“Have yourself a merry little Christmas, may your heart be light…”
As Michael Bublé croons, my daughter let out a heavy sigh. Rolling on the floor she whined, “When is Jingle Bell Rock gonna be on?”
Being the history teacher, as well as having played one of the sisters in Meet Me in St. Louis, I felt the need to explain the importance of this song to my seven year old.
“This song is from the Weltkrieg (the Second World War). It was a song that gave people hope in such a dark time.”
“Did Grandpa die in the Weltkrieg?”
“No, but your Great Grandpa died in the Weltkrieg. Your grandpa, Papa’s father, survived the war. Your other grandpa was still a young boy, so he didn’t fight in the war.”
“Oh mommy, I’m so glad we don’t have Weltkriegs anymore.”
“Me too, sweety. Me too.”
The conversation got me thinking. All of my favorite Christmas songs are born out of World War II: White Christmas, I’ll be home for Christmas, Have Your Self a Merry Little Christmas, What are you doing New Year’s Eve. All of them are slightly melancholy; all of them are rife with wishings for things untainted by the horrors of war.
Not that I don’t enjoy a good Christian Christmas carol – there is just something about these popular tunes that I identify with. Maybe it is because I am so far away from family during the holidays.
So what about Germany during the war years? Did they have popular tunes that reminisced about the Christmases of old?
Christmas time is sacred to Germans. It is the most holy, most important, holiday of the year. They even celebrate Christmas for two days: December 25th and 26th.
Here in lies the dilemma, the Nazi party wasn’t really pro-religion. They wanted people to be self-reliant, rather than be reliant on a belief system. And if the party was saying Jews were bad, it might be difficult for them to reconcile their political beliefs with their need to celebrate the birth of the King of the Jews.
The propaganda machine therefore had to churn out messages that focused more on Celtic or Norse winter rituals than typical Christian celebrations. Fire and light in the dark of winter replaced the traditional motif of Mary and the Christ child.
By far, the most popular Christmas tune of 1942 was Hohe Nacht der klaren Sterne (High Night of the Clear Stars) by Hans Baumann. It was dubbed by the Reichsrundfunk (The Reich’s Broadcasting Company) as “the most beautiful Christmas song of our time.”
The song describes the clear night stars, fire, mountains, as well as the familiar image of a Mother and Child. But all in all, it was pretty secular and thus the song appealed to the Nazi Party.
Oh Tannenbaum was also a favorite with its focus on Nature rather than God. But the Nazi party still felt the need to change the word Weihnachtzeit (Christmastime) to Winterzeit (Wintertime).

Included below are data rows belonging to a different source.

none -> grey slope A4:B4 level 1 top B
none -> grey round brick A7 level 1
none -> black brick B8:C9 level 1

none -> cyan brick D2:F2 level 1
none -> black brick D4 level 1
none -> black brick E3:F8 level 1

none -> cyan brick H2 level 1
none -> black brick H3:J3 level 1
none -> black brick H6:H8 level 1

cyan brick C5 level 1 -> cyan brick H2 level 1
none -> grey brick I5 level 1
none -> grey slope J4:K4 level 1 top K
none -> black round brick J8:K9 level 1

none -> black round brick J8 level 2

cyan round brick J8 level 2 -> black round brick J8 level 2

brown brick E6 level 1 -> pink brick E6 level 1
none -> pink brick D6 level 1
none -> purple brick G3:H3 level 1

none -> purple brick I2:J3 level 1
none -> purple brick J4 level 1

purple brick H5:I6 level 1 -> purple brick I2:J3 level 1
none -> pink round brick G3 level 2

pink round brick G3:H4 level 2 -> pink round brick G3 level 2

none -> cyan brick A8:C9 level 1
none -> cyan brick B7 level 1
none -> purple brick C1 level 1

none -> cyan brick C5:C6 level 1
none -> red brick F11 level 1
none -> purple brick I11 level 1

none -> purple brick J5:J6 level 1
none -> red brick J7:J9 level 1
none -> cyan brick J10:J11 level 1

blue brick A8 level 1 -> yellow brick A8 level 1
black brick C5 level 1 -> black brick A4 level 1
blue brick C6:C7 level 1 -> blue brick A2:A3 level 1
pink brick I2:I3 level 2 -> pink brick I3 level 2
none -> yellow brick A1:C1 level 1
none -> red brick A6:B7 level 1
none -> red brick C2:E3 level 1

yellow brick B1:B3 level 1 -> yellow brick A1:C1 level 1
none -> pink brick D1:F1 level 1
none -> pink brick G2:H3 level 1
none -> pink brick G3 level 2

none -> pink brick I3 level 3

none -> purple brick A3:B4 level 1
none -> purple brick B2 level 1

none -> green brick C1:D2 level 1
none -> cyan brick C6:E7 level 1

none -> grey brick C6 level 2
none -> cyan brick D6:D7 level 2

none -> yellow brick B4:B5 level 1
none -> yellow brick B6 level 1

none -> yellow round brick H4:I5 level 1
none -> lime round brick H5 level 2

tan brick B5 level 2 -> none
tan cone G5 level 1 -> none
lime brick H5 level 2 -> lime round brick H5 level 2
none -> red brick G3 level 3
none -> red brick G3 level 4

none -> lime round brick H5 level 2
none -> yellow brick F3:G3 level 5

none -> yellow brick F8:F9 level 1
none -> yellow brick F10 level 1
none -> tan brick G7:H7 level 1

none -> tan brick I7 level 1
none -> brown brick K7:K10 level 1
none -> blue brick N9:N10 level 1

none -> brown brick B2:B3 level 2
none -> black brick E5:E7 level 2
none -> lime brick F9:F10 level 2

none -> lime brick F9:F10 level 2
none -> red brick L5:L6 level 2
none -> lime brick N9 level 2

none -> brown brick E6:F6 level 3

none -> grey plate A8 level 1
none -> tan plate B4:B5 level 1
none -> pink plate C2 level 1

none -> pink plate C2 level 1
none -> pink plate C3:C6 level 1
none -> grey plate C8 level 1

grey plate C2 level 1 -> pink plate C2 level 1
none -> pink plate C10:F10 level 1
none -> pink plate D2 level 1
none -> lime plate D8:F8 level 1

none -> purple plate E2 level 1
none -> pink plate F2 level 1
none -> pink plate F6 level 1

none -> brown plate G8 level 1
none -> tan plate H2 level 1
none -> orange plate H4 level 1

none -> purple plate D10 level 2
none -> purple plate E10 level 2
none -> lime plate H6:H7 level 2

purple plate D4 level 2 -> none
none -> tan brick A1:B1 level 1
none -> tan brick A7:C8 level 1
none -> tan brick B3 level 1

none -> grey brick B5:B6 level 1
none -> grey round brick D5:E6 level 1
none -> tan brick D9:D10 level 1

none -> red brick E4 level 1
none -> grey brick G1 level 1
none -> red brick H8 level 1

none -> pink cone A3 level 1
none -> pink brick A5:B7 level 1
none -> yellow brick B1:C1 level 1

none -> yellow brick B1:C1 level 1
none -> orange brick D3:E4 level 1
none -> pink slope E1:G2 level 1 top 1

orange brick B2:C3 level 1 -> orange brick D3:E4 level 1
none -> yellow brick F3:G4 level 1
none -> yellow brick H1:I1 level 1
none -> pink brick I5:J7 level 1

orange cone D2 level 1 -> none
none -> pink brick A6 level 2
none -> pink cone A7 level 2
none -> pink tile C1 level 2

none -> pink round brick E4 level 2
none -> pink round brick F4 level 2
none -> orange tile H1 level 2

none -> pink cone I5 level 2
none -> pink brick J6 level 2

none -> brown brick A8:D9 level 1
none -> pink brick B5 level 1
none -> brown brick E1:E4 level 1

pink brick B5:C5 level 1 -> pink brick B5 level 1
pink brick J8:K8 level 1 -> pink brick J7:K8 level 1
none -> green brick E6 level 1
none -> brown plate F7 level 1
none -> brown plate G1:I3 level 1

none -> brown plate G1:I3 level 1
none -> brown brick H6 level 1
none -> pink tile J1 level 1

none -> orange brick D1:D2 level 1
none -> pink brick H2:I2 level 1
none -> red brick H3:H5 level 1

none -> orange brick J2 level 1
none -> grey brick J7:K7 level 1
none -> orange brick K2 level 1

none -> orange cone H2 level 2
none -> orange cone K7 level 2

In spite of the Nazi Party’s efforts to take the Christ out of Christmas, the Germans remained true to their traditions.
Christmas was still full of carols, candles, and gifts. Letters from soldiers on the front also spoke of their need for God at Christmas.
“The insignificance of everyday life pales against this, and we have never been more grateful for the Christmas Gospel than in these hours of hardship. Deep in one’s heart one lives with the idea of Christmas, the meaning of Christmas.
“It is a feast of love, salvation and pity on mankind. We have nothing else here but the thought of Christmas. It must and will tide us over grievous hours,” wrote Karl Binder, Deputy Chief Quartermaster, 305 Infanterie-Division in 1942.
Today most Germans still prefer the religious carols of Christmas over American sounding Christmas tunes.
In spite of how secular Germany may be becoming, Christmas is still a religious observance for most. This is much different from America where Christmas concerts have been replaced by Winter Solstice Concerts and Christmas parties in schools are called holiday parties.
Eventually my trip through the Christmases of the Weltkrieg led me here:
Now watch it again, but this time disregard the German language, the high mountain scenes, and the uniforms. Just look at the people. I got a little choked up actually. I know, I know. This was a propaganda film made to uplift the German Volk in the face of the harsh winter at Stalingrad and the losses at El Alamein.
But still: If you change the language and take away the uniforms, those people become us. They are we, not them. They are human. Regardless of which side of the battle lines, mothers still wanted their boys home for Christmas.